[NOTE: This post originally appeared at our new home at Scientific American.]
A few years ago, soon after moving to Los Angeles, an old grad school buddy of the Time Lord came to town, Brian Schmidt, and we took him to a nearby tapas eatery for nibbles and pisco sours. I remember they were shooting a scene from a Will Smith movie that night, so nearby storefronts were riddled with fake bullet holes, and the odd fake gunfire and explosion interrupted our conversation. Unfazed, Brian regaled us with tales of his life in Australia, where he juggles research with running his very own winery -- hence his Twitter handle, @CosmicPinot. After saying farewell, I commented to the Time Lord as we walked back home how much I liked Brian: "You have really nice friends." (It's true; pretty much all of the Time Lord's pals are delightful, but then, I'm partial to physicists.) He agreed, and added, "And you know what else? He will absolutely win the Nobel Prize some day."
That day has arrived, perhaps a bit earlier than even Schmidt and his colleagues expected. This morning it was announced that the 2011 Nobel Prize in Physics had been awarded to Saul Perlmutter of the University of California, Berkeley; Brian Schmidt of the Australian National University in Weston Creek; and Adam Riess, an astronomy professor at Johns Hopkins University and the Space Telescope Science Institute, "for their studies of exploding stars that revealed that the expansion of the universe is accelerating." Schmidt was the leader of the High-Z Supernova Search Team and Reiss was lead author on the resulting paper; Perlmutter was the leader of the Supernova Cosmology Project and also lead author on that resulting paper. They've had a friendly mock rivalry going on ever since. (Photo: Schmidt, left, dukes it out with Perlmutter, right, over who made the best measurement of the rate of expansion. Credit: Texas A&M cosmologist Nicholas Suntzeff.)
It's a fitting coda to what turns out to be just the beginning of an epic saga of the quest to unlock the mysteries of the cosmos. Because the most likely explanation we have (so far) for this observed acceleration is a mysterious thing called dark energy that makes up a whopping 73% of all the "stuff" in the universe.
Einstein's Fudge Factor
Once upon a time, physicists believed the cosmos was static and unchanging, a celestial clockwork mechanism that would run forever. When Albert Einstein was forming his theory of general relativity in 1917, his calculations indicated that the universe should be expanding. But all the observations up to then showed a static universe. So he figured his calculations were incorrect, and introduced a mathematical “fudge factor” into his equations, known as the cosmological constant, or lambda. It implied the existence of a repulsive force pervading space that counteracts the gravitational attraction holding the galaxies together. This balanced out the “push” and “pull” so that the universe would indeed be static.

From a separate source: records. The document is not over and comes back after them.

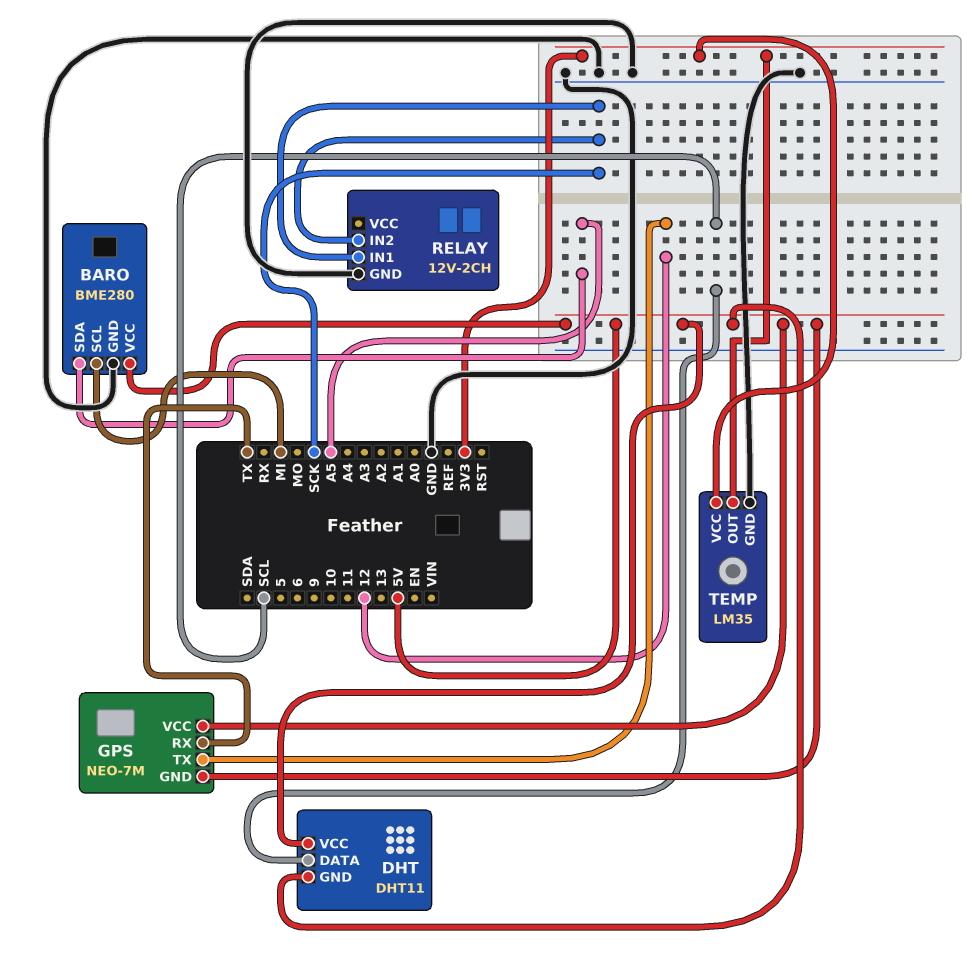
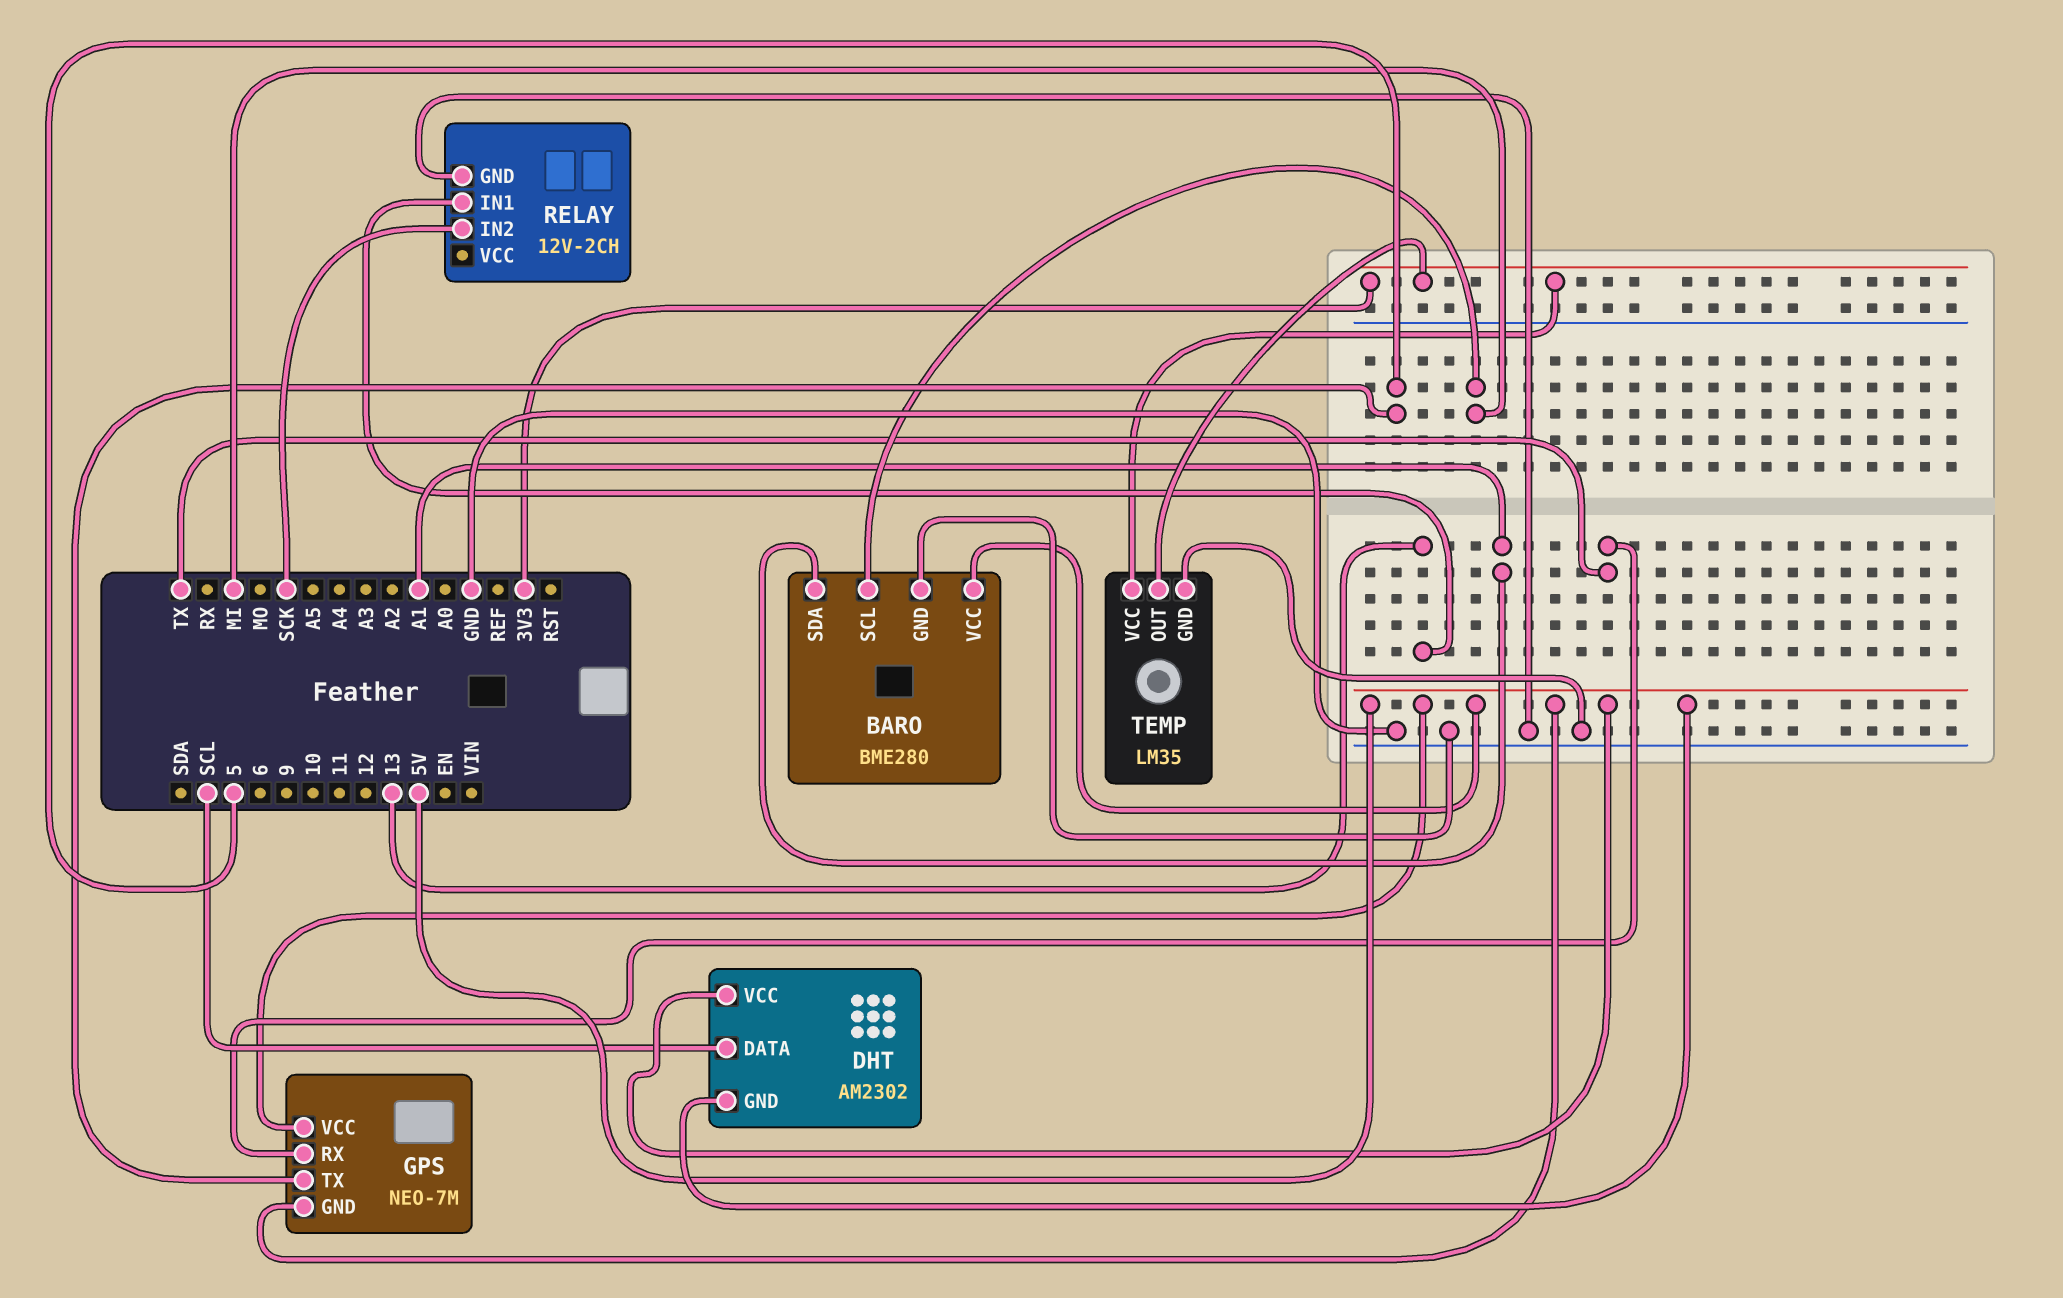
BARO pin SDA: A5 -> A1
DHT: DHT11 -> AM2302
GPS pin TX: 12 -> 5
RELAY pin IN1: SCK -> 13

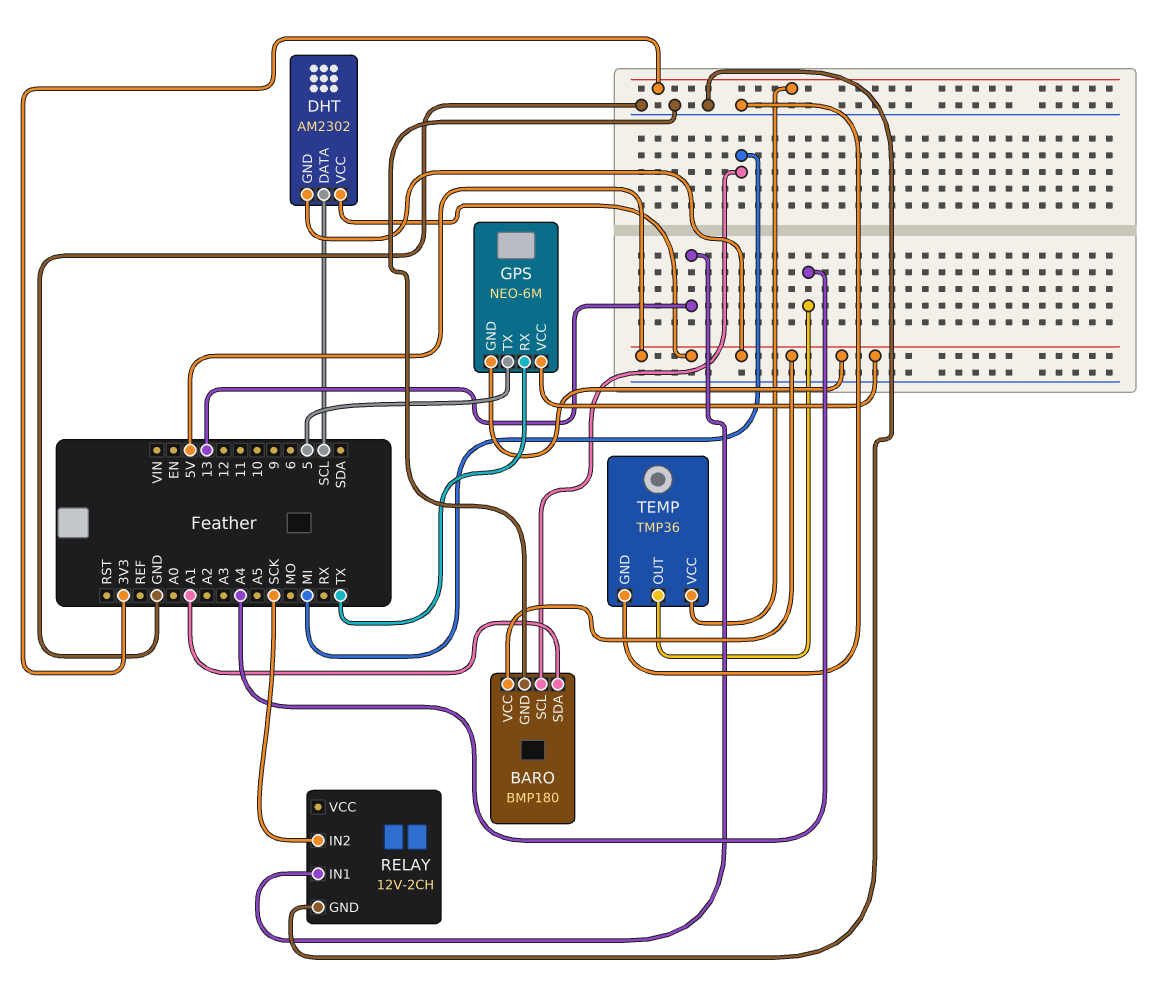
BARO: BME280 -> BMP180
GPS: NEO-7M -> NEO-6M
TEMP: LM35 -> TMP36
TEMP pin OUT: 3V3 -> A4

Einstein should have trusted his instincts. Twelve years later, Edwin Hubble was studying distant galaxies, and noticed an intriguing effect in the light they emitted: it had a pronounced “Doppler shift” toward the red end of the electromagnetic spectrum. Basically, when a light source is moving towards an observer, the wavelength of its emitted light compresses and shifts to the blue end of the spectrum. When moving away from the observer, the wavelength stretches, and the light shifts to the red end of the spectrum. Hubble reasoned that this could only be happening if the light were traveling across space that is expanding.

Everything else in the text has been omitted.